Piagam itu menjadi dasar pembentukan Dewan Ekonomi dan Sosial PBB. Sebelumnya, Liga Bangsa-Bangsa (LBB) sepanjang tahun 1919—1939 telah mensponsori beberapa isu HAM, yaitu hak minoritas, hak kaum buruh, hak individu, dan masyarakat di wilayah perwalian suatu negara. Namun, isu itu dianggap belum lengkap dan tidak dapat dijalankan. Bahkan, Piagam PBB (1945) pun tidak menyebutkan HAM secara lengkap sehingga memungkinkan untuk dijalankan.

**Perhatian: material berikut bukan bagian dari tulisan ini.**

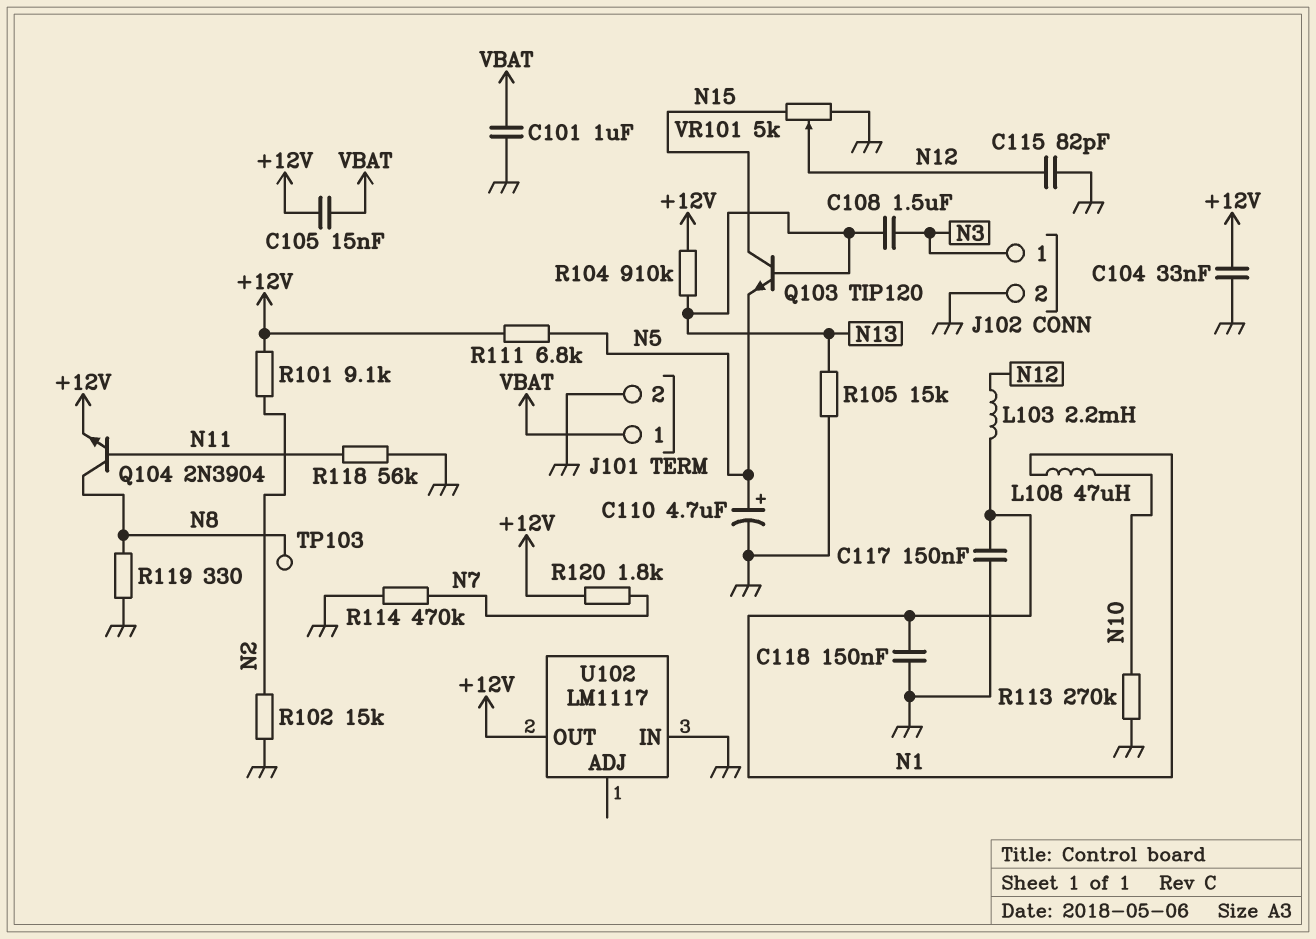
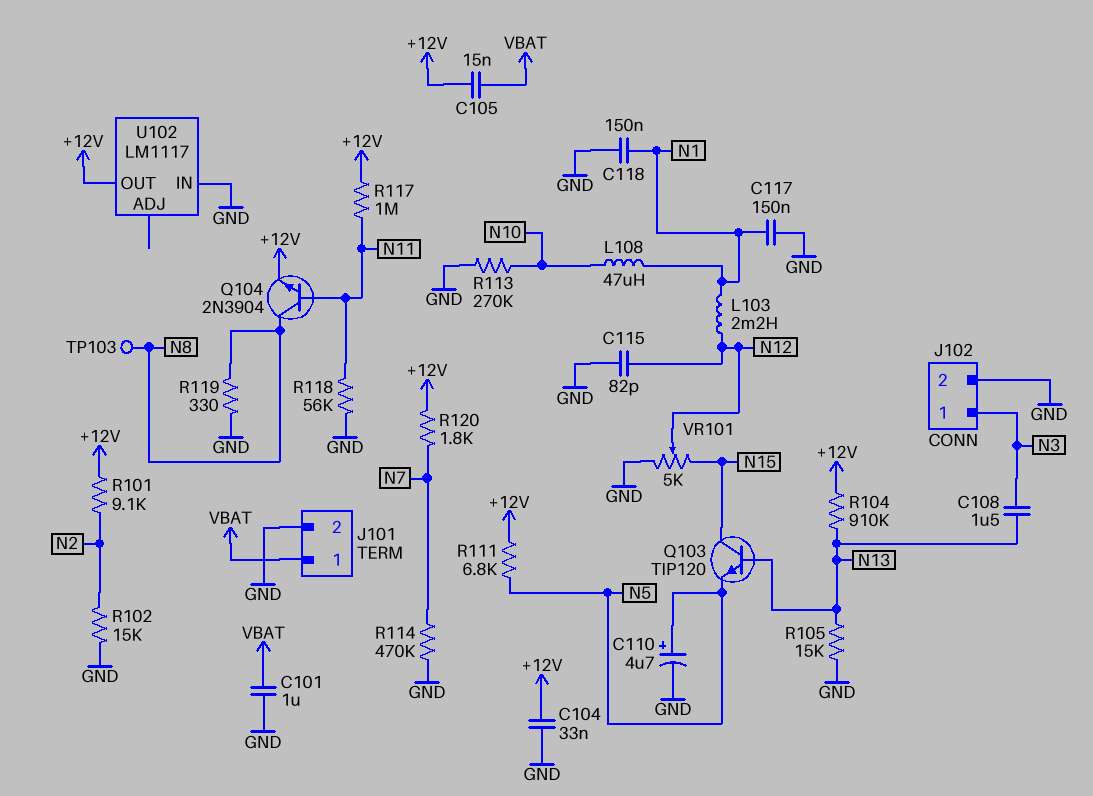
R117: none -> 1M (+12V, N11)

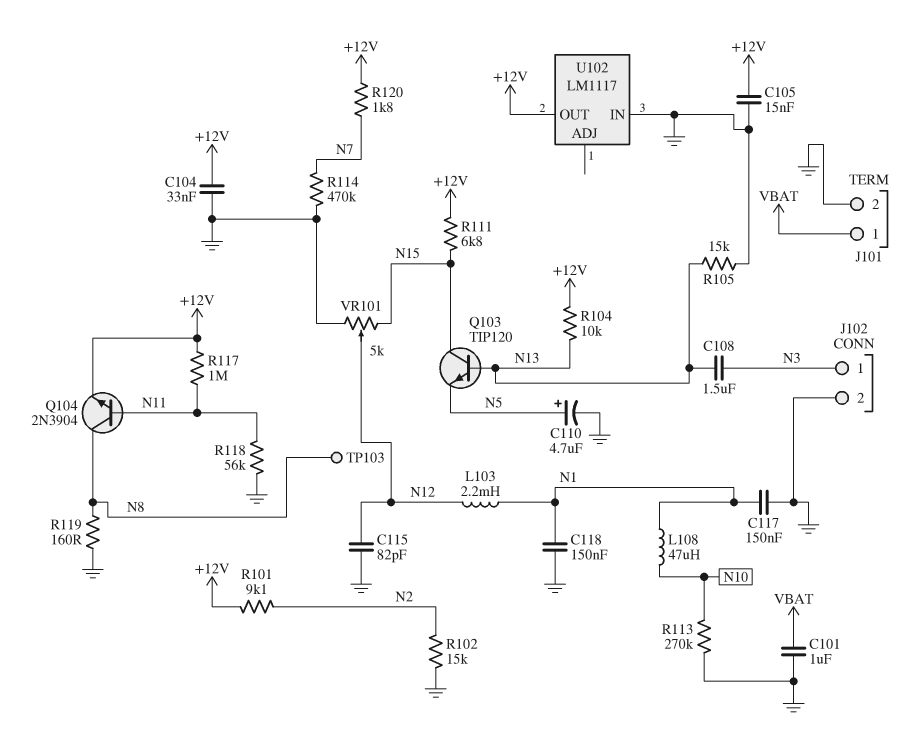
C105: 15nF (+12V, VBAT) -> 15nF (+12V, GND)
R104: 910k (+12V, N13) -> 10k (+12V, N13)
R111: 6.8k (+12V, N5) -> 6.8k (+12V, N15)
R119: 330 (GND, N8) -> 160 (GND, N8)

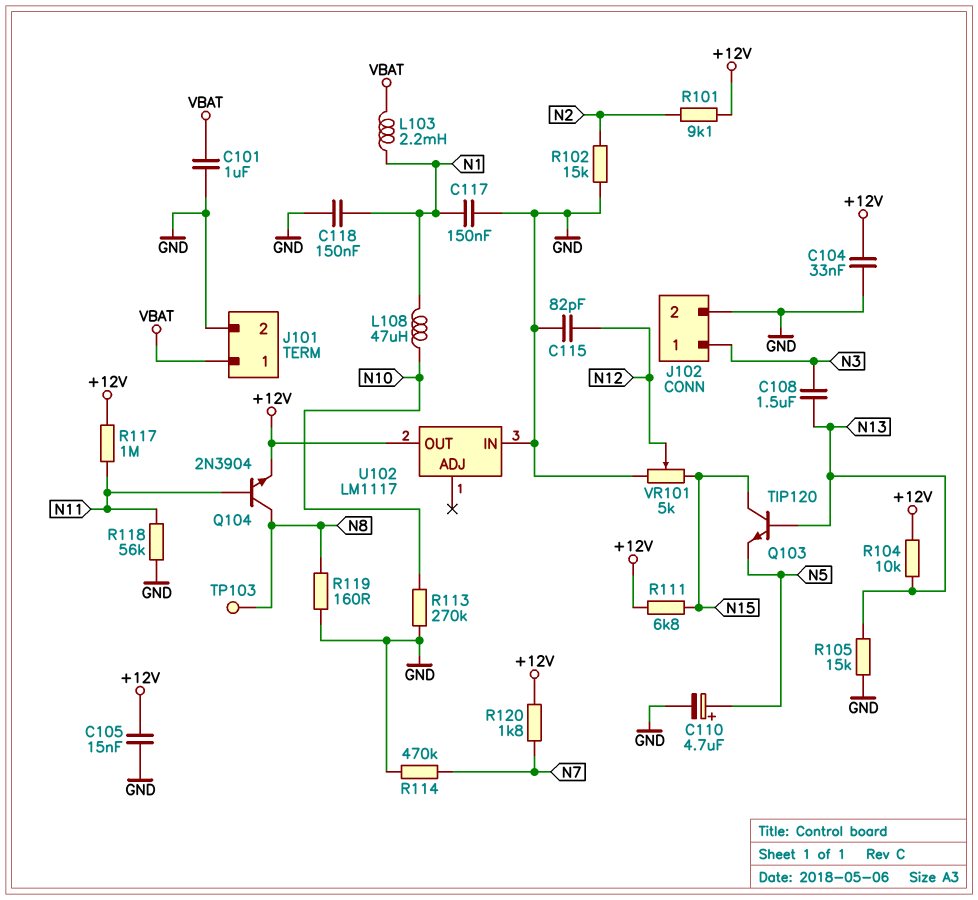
L103: 2.2mH (N1, N12) -> 2.2mH (N1, VBAT)

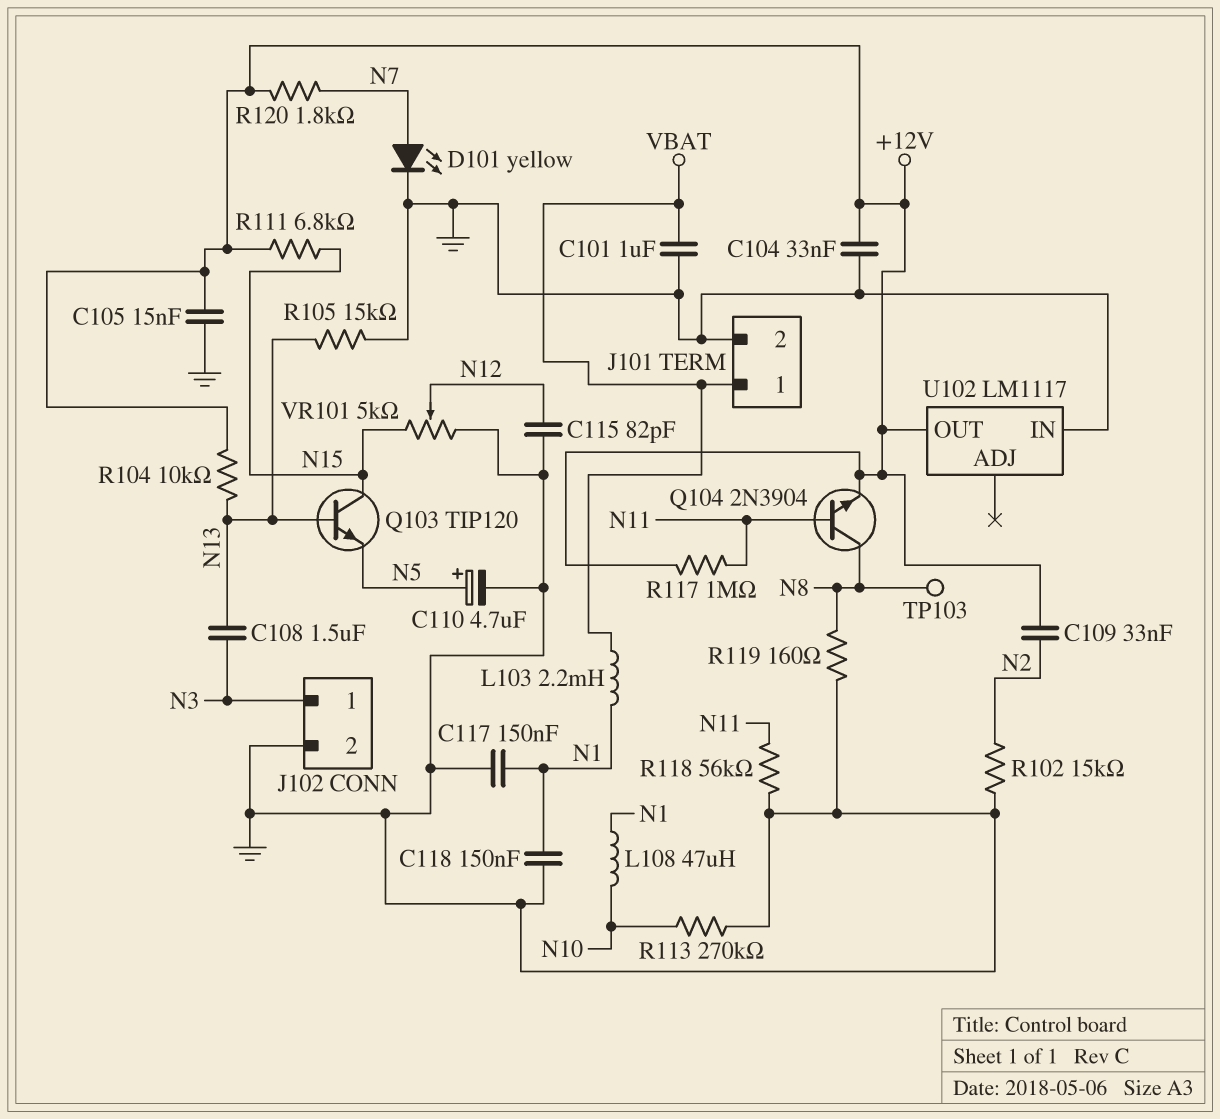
C109: none -> 33nF (+12V, N2)
D101: none -> LED yellow (A N7, K GND)
R101: 9.1k (+12V, N2) -> none
R114: 470k (GND, N7) -> none

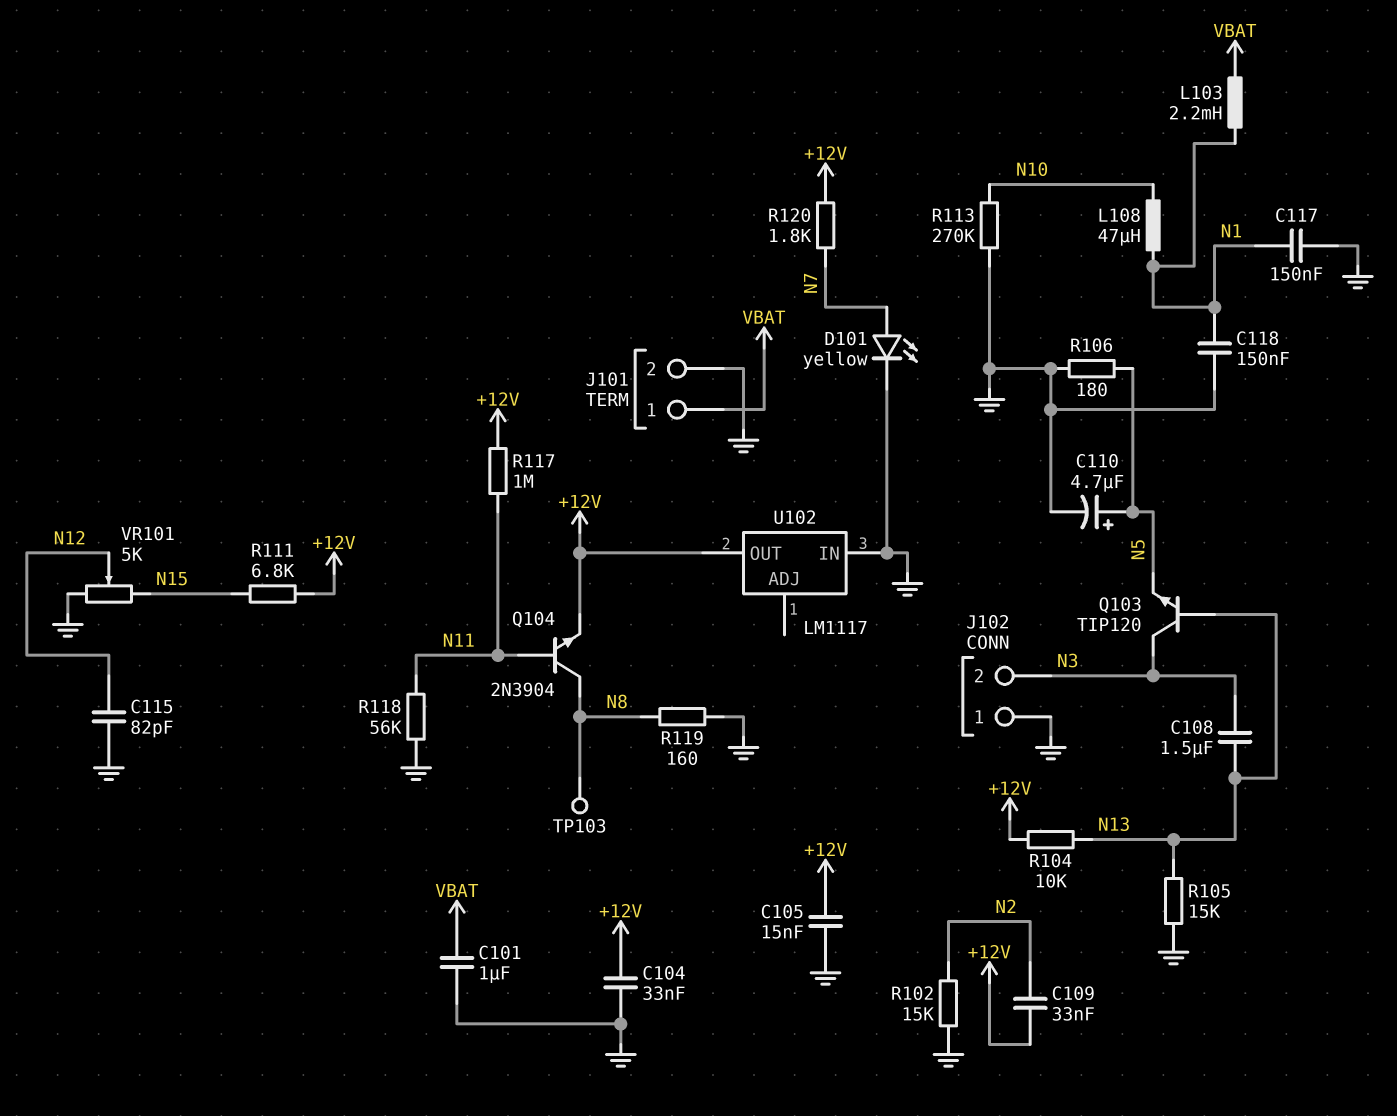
J102 pin 1: N3 -> GND
J102 pin 2: GND -> N3
Q103: NPN TIP120 (B N13, C N15, E N5) -> NPN TIP120 (B N13, C N3, E N5)
R106: none -> 180 (GND, N5)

Studi Peter R Baehr menjelaskan Pada Pasal 1 ayat 3 Pembukaan Piagam PBB disebutkan bahwa salah satu tujuan PBB adalah mewujudkan kerja sama internasional dalam menyelesaikan masalah internasional di bidang ekonomi, sosial, kebudayaan, atau yang bersifat kemanusiaan, HAM, dan meningkatkan serta menjunjung tinggi penghargaan atas hak asasi manusia tanpa membedakan kelas, jenis kelamin, bahasa, atau agama. Pasal itu kemudian digunakan sebagai dasar kesepakatan dalam DUHAM.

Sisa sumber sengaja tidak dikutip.